The main beef I have with the maxtor drives is that they don't send you the rebate money when you send the rebate forms in- I had rebates on 3 of the drives and never got them- also no answer to e-mAILS- I am not buying from them again if its a rebate situation- other than that they been reliable and I do work the heck out of them- :D

anonymous Wed, 02/04/2004 - 19:41

well like i said before, its VERY YMMV w/ IDE Drives as this point. i dont think any are extremely reliable anymore, @ least not to the point that a nice 10k RPM Ultra SCSI drive is.
but if you are worried about noise, u wouldnt be using those SCSI drives anyway. I do have to say that @ one point last year, i was RMA-ing a WD drive a week. though not the 8MB buffer ones. those have been pretty good, but u can understand why i just have a bias against them. as for IBM drives being noisy, as i said 95% of my work is mac based & with the exception of the MDD G4s (aka speedholes), it pretty much boils down to about the same about of noise.

i have a couple maxtor 80GBs as well. actually i usually choose maxtor when not using IBM/HGST, but only because of the price benefit, since they're usually a little cheaper & not because of any special technical issue.

i think the main reason why if u ask 10 people & get 10 different answers is because of the dominance of the PC market...so many different MoBo (& therefore drive controllers) MFGs as well as differnet case designs w/ varying cooling schemes, & differernt CPUs (that run @ different temperatures). heat can play a BIG factor in a drives life (or lack thereof). luckily thats one thing i dont encounter on the Mac platform...all the Cases, CPUs, & Fan systems are essentially the same so for the most part i know what i'm getting myself into when i start.

anyway, peace all.
good luck w/ your projects &
BACK UP OFTEN! :)
-dave

anonymous Thu, 02/26/2004 - 22:18

Go with Seagate. 10,000 or 15,000 RPM. Average seek time of 9ms or less. SCSI Ultra320 or Fibre Channel interface if you can afford it.

Don't worry about how much heat the drive produces. There are many inexpensive products on the market to cool drives.

Don't bother with Maxtor. There drives are of very poor quality. Your second choice should be Western Digital.

Use good silicone cables with the SCSI interface. Don't use those new round heat shrinked cables, too much cross-talk causing errors, slows your transfer rate bandwidth.

anonymous Fri, 03/05/2004 - 01:49

I have sold dozens of Western Digital Special Edition drives, and serviced dozens of pcs with them, and these are really reliable drives.

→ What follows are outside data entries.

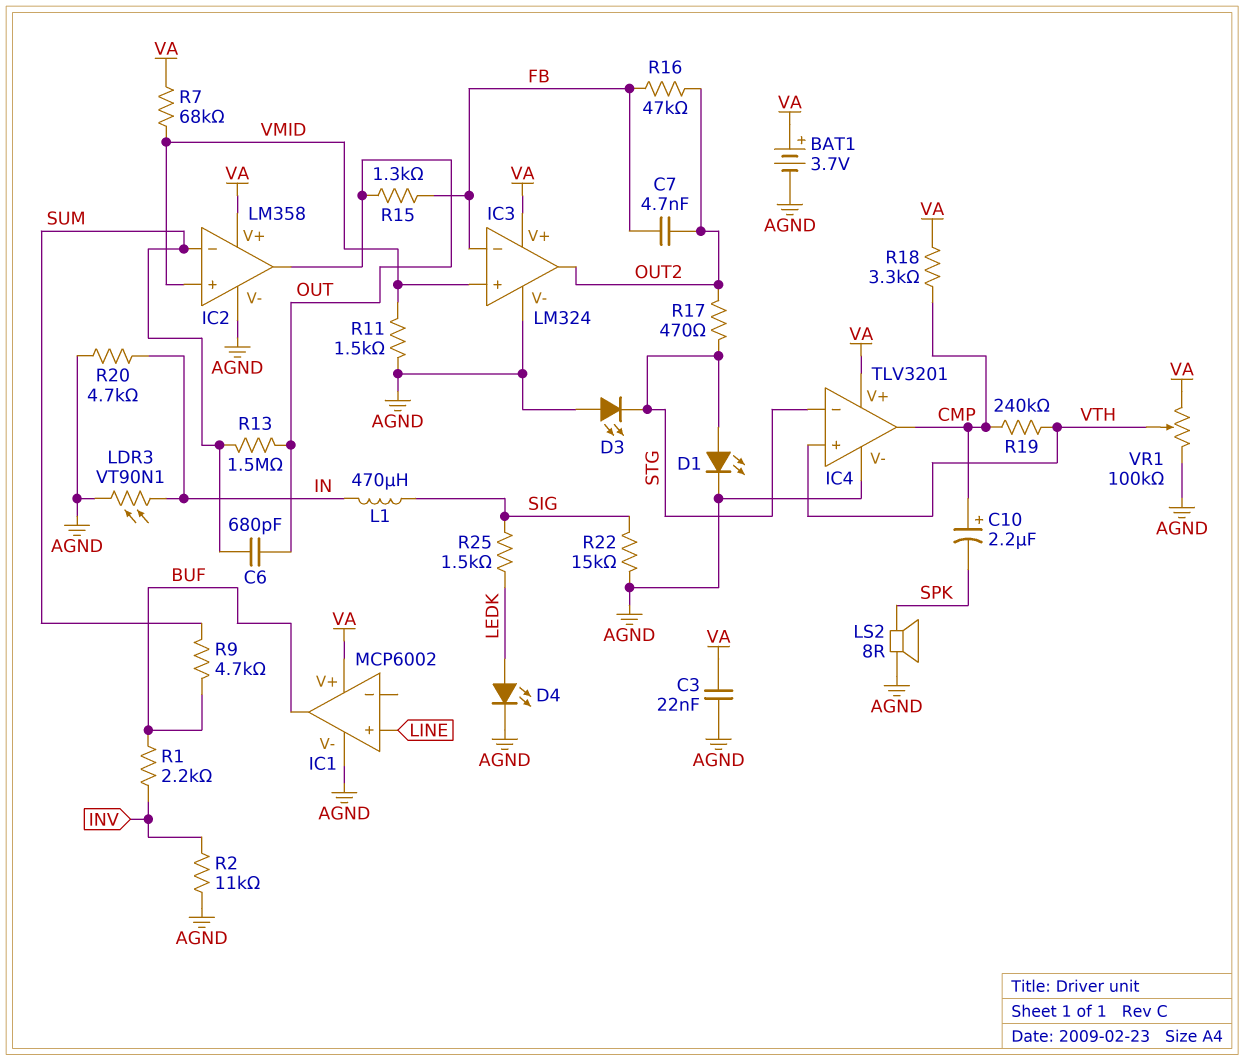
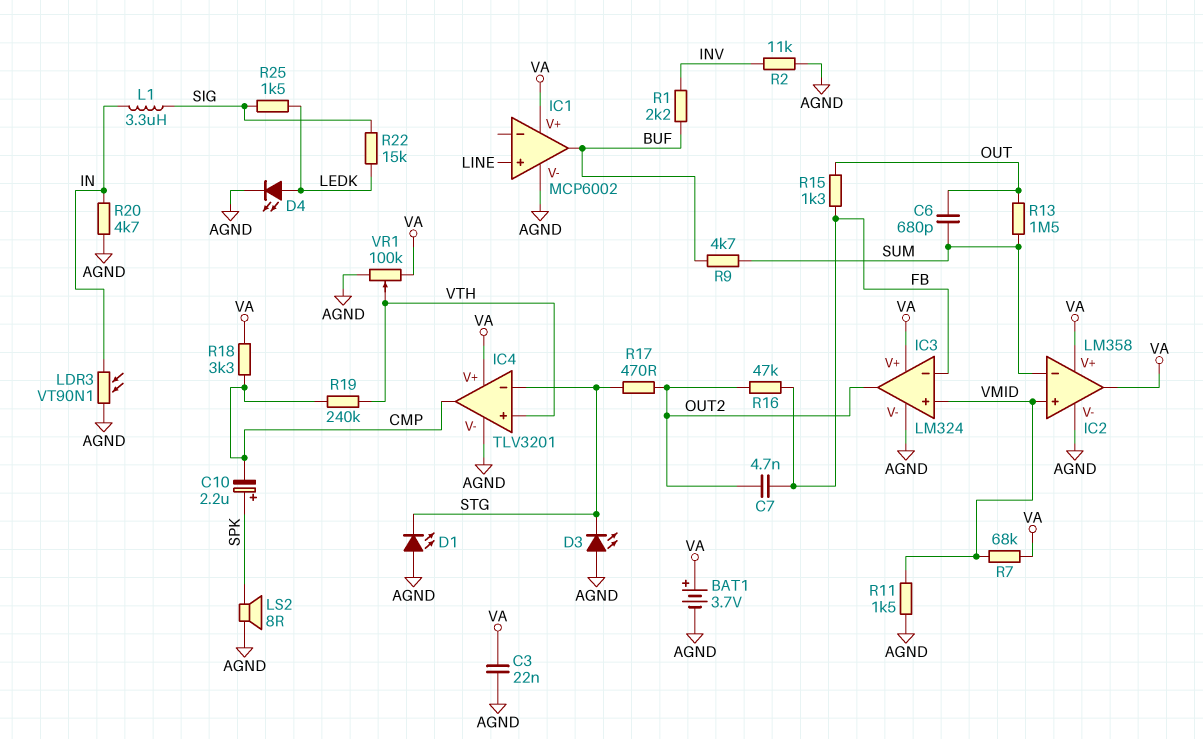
C10: 2.2uF (plus CMP, minus SPK) -> 2.2uF (plus SPK, minus CMP)
D1: LED (A STG, K AGND) -> LED (A AGND, K STG)
IC2 pin out: OUT -> VA
L1: 470uH (IN, SIG) -> 3.3uH (IN, SIG)
R22: 15k (AGND, SIG) -> 15k (LEDK, SIG)

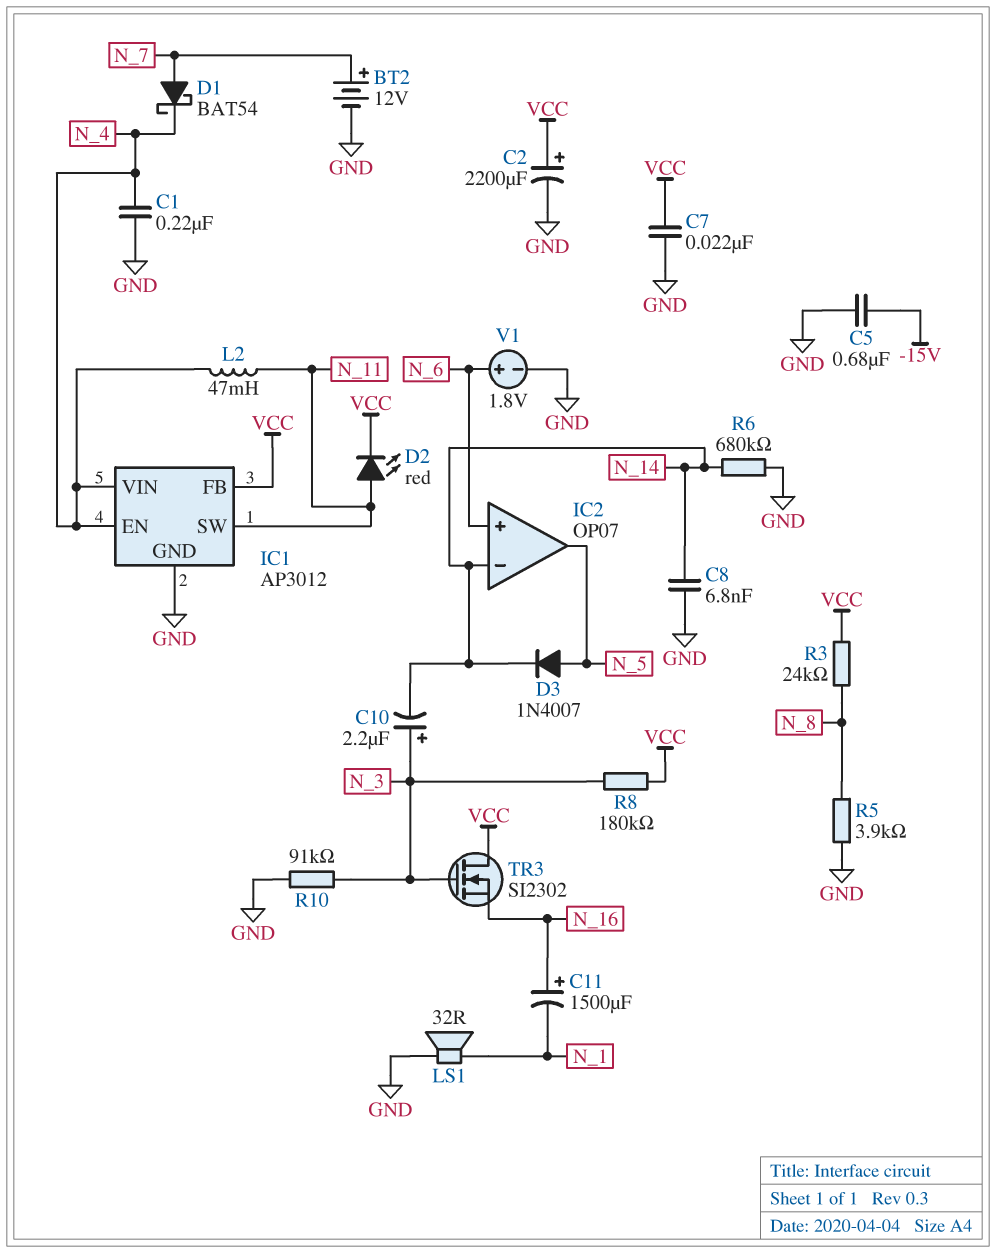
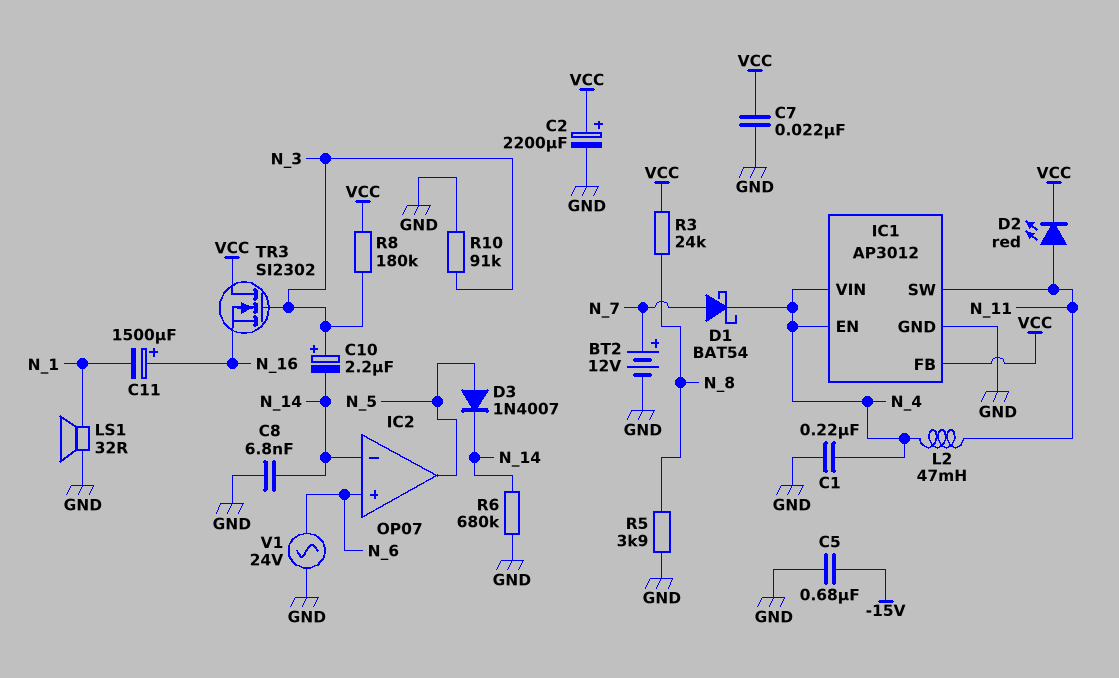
V1: 1.8V (plus N_6, minus GND) -> AC 24V (GND, N_6)

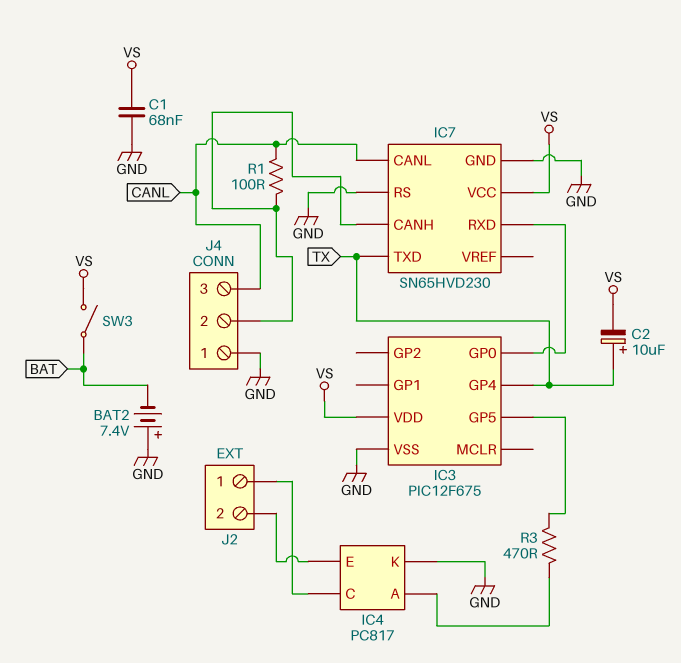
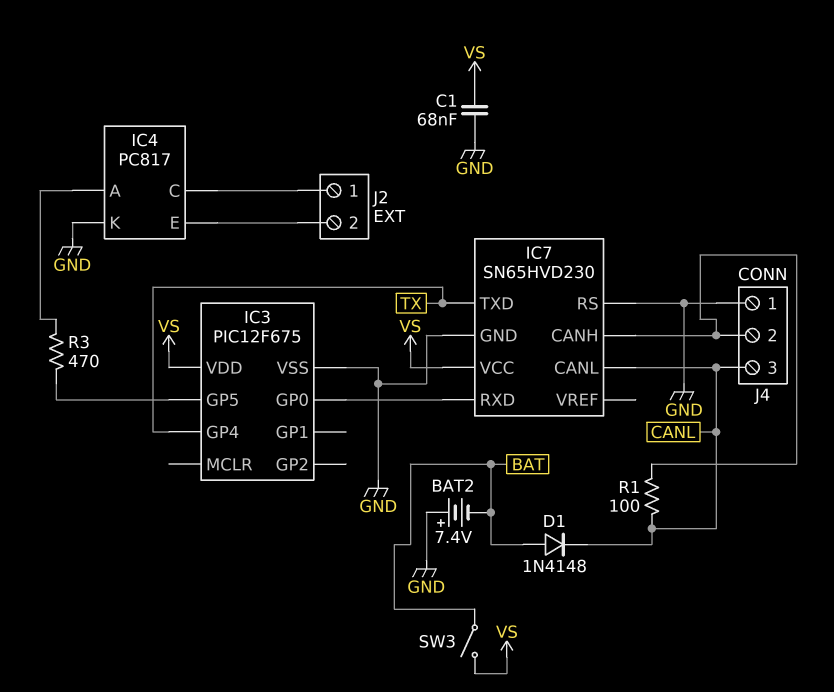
C2: 10uF (plus TX, minus VS) -> none
D1: none -> diode 1N4148 (A BAT, K CANL)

The troubling thing I see listening to people talk about drives is the sizes they talk about. When you look at 120GB drives, you have to remember with the extra storage comes extra fragile-ness. This is exasperated by the high-load conditions these drives are subjected to (and higher heat from slower low-noise fans). I'd reccomend going with the smallest drive that you can use to hold the sessions you are currently working on, and using an external or removable drive to offload sessions. I would try to get away with a 60 or even 40GB drive. Having this smaller work drive will also force your hand when it comes to backups. And, when the drive dies (and trust me they do die) you will only loose a small amount of work.

A really good drive in a situation like this is the SATA WD Raptor 36GB. It's hella fast (10,000 RPM) and really reliable (same mechanicals as WD's SCSI drives).

Having said that, a large drive for samples and impulses and etc should be fine as these drives are not worked as hard and will last longer. But the increase in size does mean a decrease in realibility, and they are harder to backup. So don't buy a drive bigger than what you are willing to backup.